São Paulo – Aos poucos, o perfil do comércio da região da Rua 25 de Março, no Centro de São Paulo, está mudando: de apenas atacado para atacado e varejo, de apenas físico para físico e digital. Endereço que ficou famoso por abrigar imigrantes árabes no começo dos anos 1900 agora tem brasileiros, chineses, italianos e empresários de outros países. Muitos descendentes de sírios e libaneses deixaram “a 25”, como se referem à região, mas ainda há comerciantes que tiram dali o sustento de toda família.
A Rua 25 de Março leva o nome em referência à primeira Constituição do Brasil, promulgada em 25 de março de 1824. Mas a Câmara dos Deputados determinou a data como o Dia Nacional da Comunidade Árabe pelo fato de muitos imigrantes do Oriente Médio terem se estabelecido naquela região para viver e trabalhar.
Representante da terceira geração do Rei do Armarinho, loja que fica na Rua Cavalheiro Basílio Jafet, Pierre Sarruf narra a história de seu avô, Afif, como a de tantos outros imigrantes da Síria e do Líbano que se estabeleceram “na 25”.
Os dois irmãos mais velhos de Afif chegaram ao Brasil 1910. Trabalharam como mascates pelo interior de São Paulo até abrirem loja na região da 25 de março. Trouxeram, então, os irmãos mais novos, entre eles Afif. Quando já estavam mais velhos, Afif assumiu o comando do negócio em arranjos societários que se renovaram ao longo dos anos à medida que a empresa se expandia. Dos quatro filhos de Afif, Sérgio e Gilberto, pai de Pierre, continuaram no negócio.
Hoje, a Rei do Armarinho também oferece serviços: faz cursos com profissionais que criam peças de roupa em tricô e crochê. Nas vendas, fitas, bordados, fios para crochê e tricô são alguns dos “carros-chefes” da loja. A linha natalina, diz Pierre, é um diferencial. No final do ano, a loja inaugura um showroom com as novidades para a época do ano e ali recebe decoradores que dão dicas para os consumidores.
“Fizemos algumas reduções devido ao superaquecimento do mercado imobiliário da região com a vinda dos chineses para cá nos anos 1990, 2000. Teve pressão nos aluguéis, então acabamos reduzindo espaço físico e criamos alternativas de venda por atacado através de representantes comerciais. Nos atualizamos construindo uma loja virtual bem estruturada para o cliente que não pode vir aqui”, diz Pierre, de 48 anos, hoje o CEO de uma empresa de 99 anos, que ele administra com o irmão, Philipe, o CFO, ou diretor financeiro, de 43 anos.

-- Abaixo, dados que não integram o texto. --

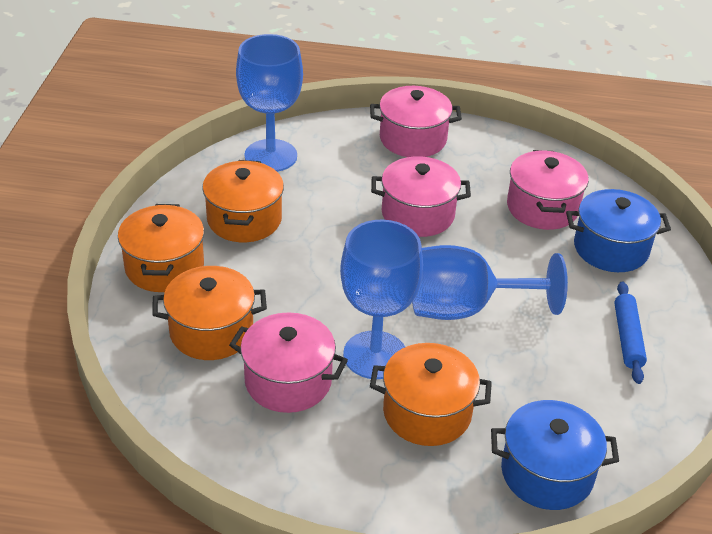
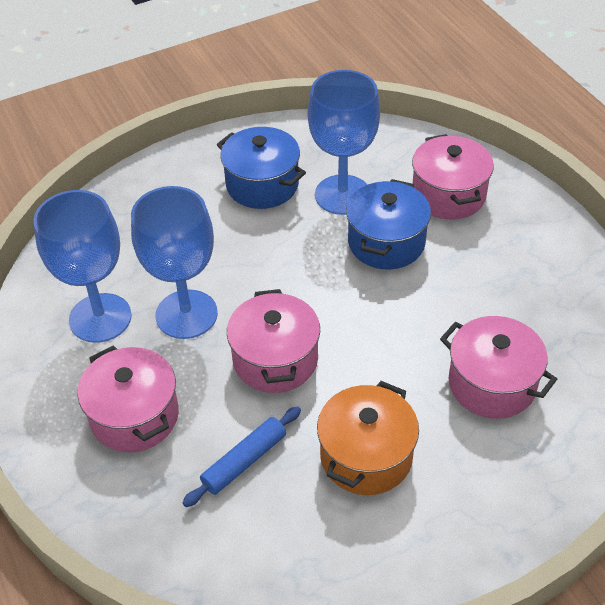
orange pot: 4 -> 1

Os arranjos societários que ocorreram no Rei do Armarinho se repetem também em outras lojas. Os motivos, apontam os comerciantes, vão desde um custo elevado para atuar naquela região até a saída das gerações mais novas dos negócios rumo a outras profissões.

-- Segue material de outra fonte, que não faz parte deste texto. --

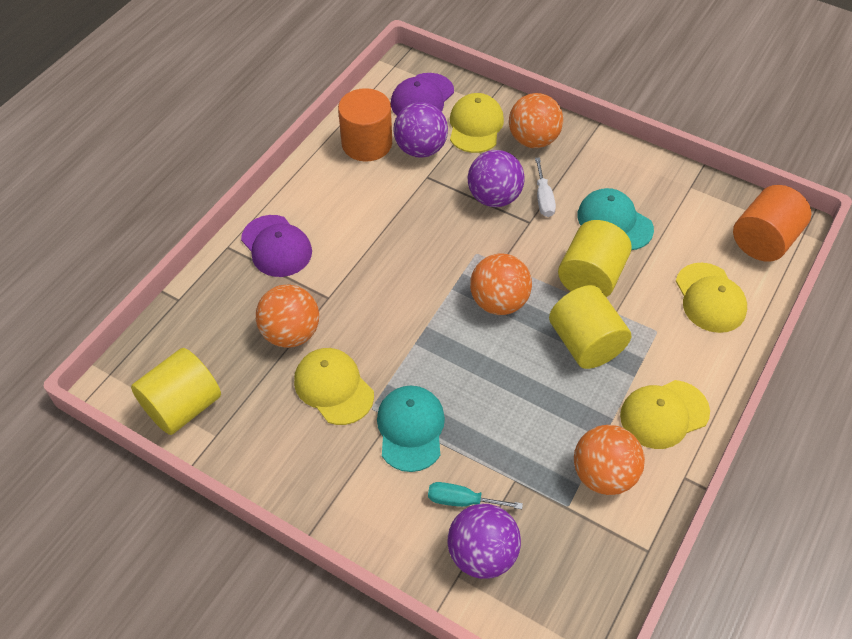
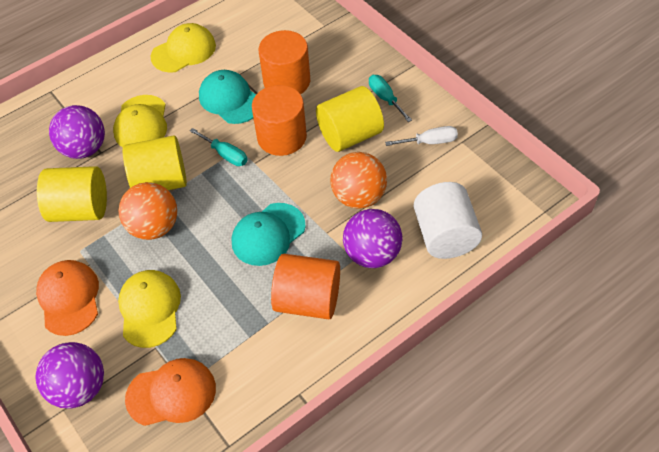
orange ball: 4 -> 2
orange cap: 0 -> 2
orange cylinder: 2 -> 3
purple cap: 2 -> 0
turquoise screwdriver: 1 -> 2
white cylinder: 0 -> 1
yellow cap: 4 -> 3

Pais de Elias Ambar, de 71 anos, Georges e Linda chegaram ao Brasil em 1948 vindos de Kfar Meshki, cidade ao sul de Beirute, no Líbano. O primeiro filho, Roberto, hoje com 75 anos, nasceu em 1949. Em seguida vieram Mari, de 73 anos, Elias e João, de 67. Tão logo se acomodou no Brasil, Georges e seus primos que aqui viviam saíram para mascatear pelo interior de São Paulo. Mari nasceu em Marília, cidade do interior do estado em que a família tentou viver, mas Georges desistiu. “Acho que a vibe [o interesse] dele era outra. Ele falou: ‘Eu vou para São Paulo’”, diz Elias, que é paulistano, assim como Roberto e João.
Elias recupera na memória, às vezes consultando o irmão Roberto, os fatos que levaram a Armarinho Ambar até os dias de hoje, a uma trajetória que se confunde com a própria história da região da 25 de março. Primeiro, o pai de Elias se estabeleceu em um imóvel na Rua Carlos de Souza Nazaré, uma região que alagava com frequência. Mudaram a loja para a Rua Cavalheiro Basílio Jafet até que, em 1967, foram para a Rua 25 de Março, onde estão até hoje.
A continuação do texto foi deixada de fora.